There is some evidence that people with autism have problems with neural connectivity. Studies like this one give researchers the opportunity to learn more about normal brain development and connectivity as a baseline for comparison in autism research.

The new study examined the structural and functional organization of the rich club in typically developing children and adults. It found that the network’s structure is similar in both groups, but adults show greater functional organization, or denser connections between some regions, than children do.

The findings suggest that certain functional rich-club connections are present in childhood, and that they may strengthen with age, although a study that tracks the same individuals’ brains over time is needed to confirm these results.

The researchers examined the brains of 14 adults between 24 and 35 years of age and 15 children aged 7 to 11 years. To view both structural and functional pathways during times of rest, they used functional magnetic resonance imaging (fMRI) as well as diffusion-weighted MRI — a technique that uses patterns of water diffusion to map connectivity.

They found that rich-club pathways run throughout both sides of the brain and enervate all of the major regions already associated with the structural connectome, a map of neural connections. The rich-club network’s structure appears to be stable across development, with children and adults showing similar organization throughout the brain.

Its functional organization largely overlaps with structural regions. And the fact that it is found in several distinct brain systems hints at its importance in neural communication.

In both adults and children, when the brain is at rest, neural impulses tend to stay within a single system, with little or no crosstalk among systems, the study found. These results are in line with those from previous studies.

In adults, some rich-club nodes are both more individually robust and more interconnected than they are in children. For instance, the insular cortex, which is associated with self-awareness, appears to become richer, or denser, with age.

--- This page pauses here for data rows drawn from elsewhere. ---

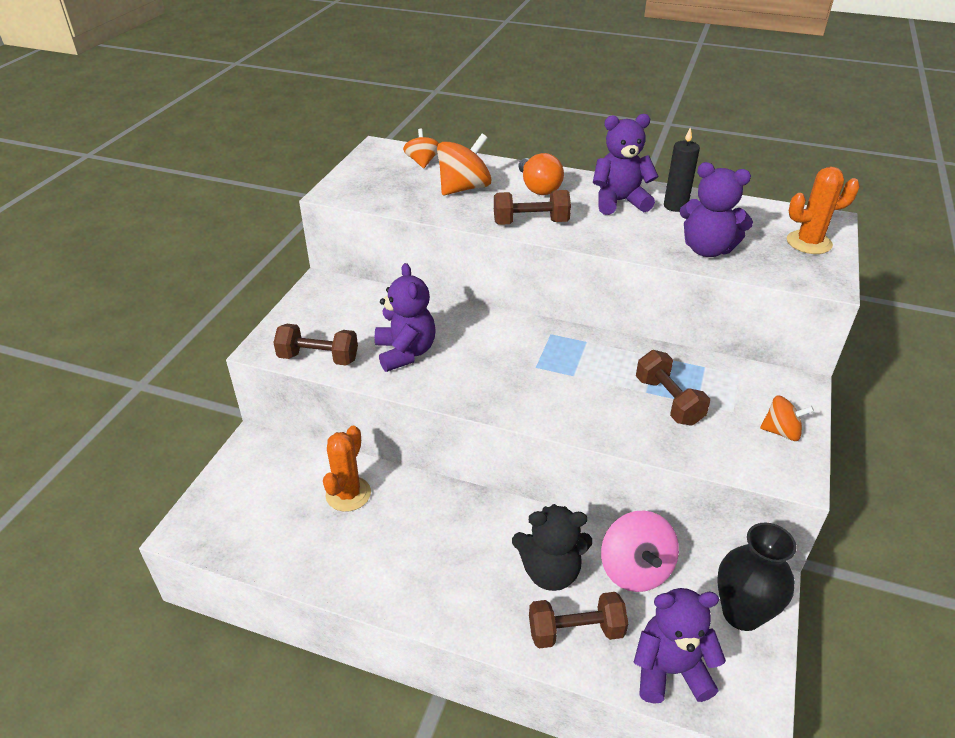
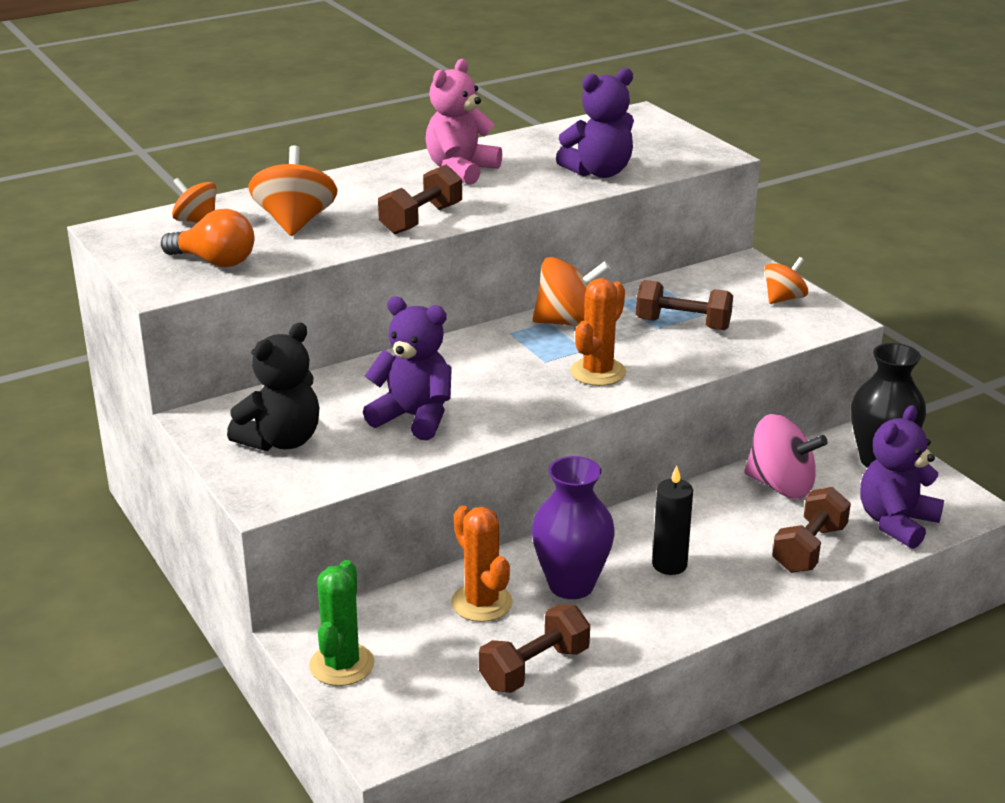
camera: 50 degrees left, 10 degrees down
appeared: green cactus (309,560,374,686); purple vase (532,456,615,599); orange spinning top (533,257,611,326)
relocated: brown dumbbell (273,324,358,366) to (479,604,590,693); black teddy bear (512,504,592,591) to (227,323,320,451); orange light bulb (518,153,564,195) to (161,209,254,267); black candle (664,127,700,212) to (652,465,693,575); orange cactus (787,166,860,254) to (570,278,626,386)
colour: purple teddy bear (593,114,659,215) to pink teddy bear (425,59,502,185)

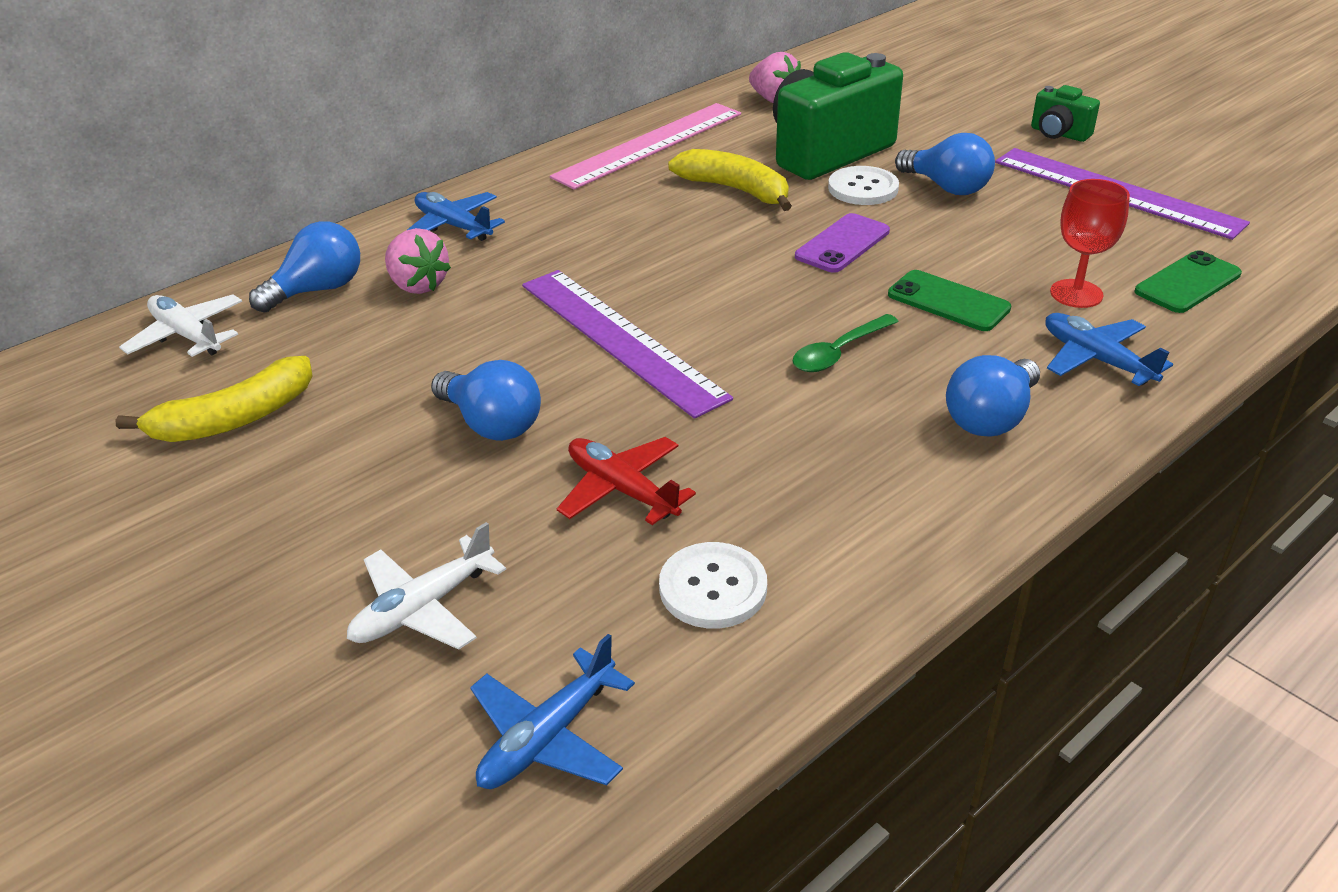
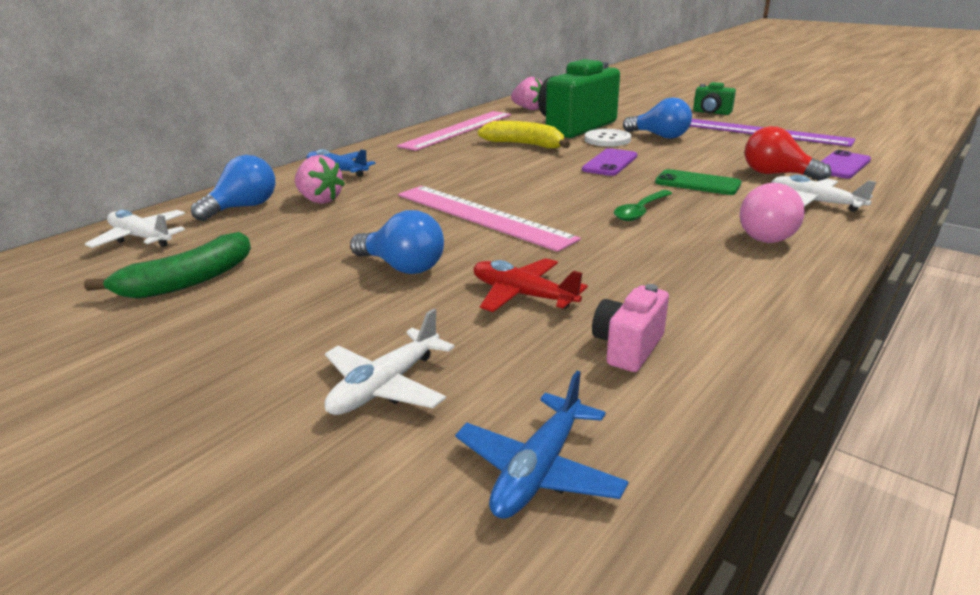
camera: 10 degrees left, 10 degrees down
exchanged: white button (659,542,767,628) to pink camera (592,284,669,372); red goblet (1050,179,1130,308) to red light bulb (745,126,831,181)
colour: yellow banana (116,356,313,442) to green banana (84,232,251,299); purple ruler (522,270,733,419) to pink ruler (398,186,581,252); blue light bulb (946,355,1040,437) to pink light bulb (740,183,805,243); blue plane (1045,313,1173,386) to white plane (771,175,876,212); green phone (1135,250,1242,313) to purple phone (820,150,871,178)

Other nodes — such as the supramarginal cortex, an area associated with language perception, and the superior parietal cortex, which is involved with spatial orientation — are not part of the childhood functional rich club but may become richer later in life.

Connections between two regions, the somatosensory and the cingulo-opercular systems, are also stronger in adults than in children. The finding suggests that the rich club may carry more information across these regions with age. These sorts of changes may result from the greater demands for flexible and complex cognition in adulthood.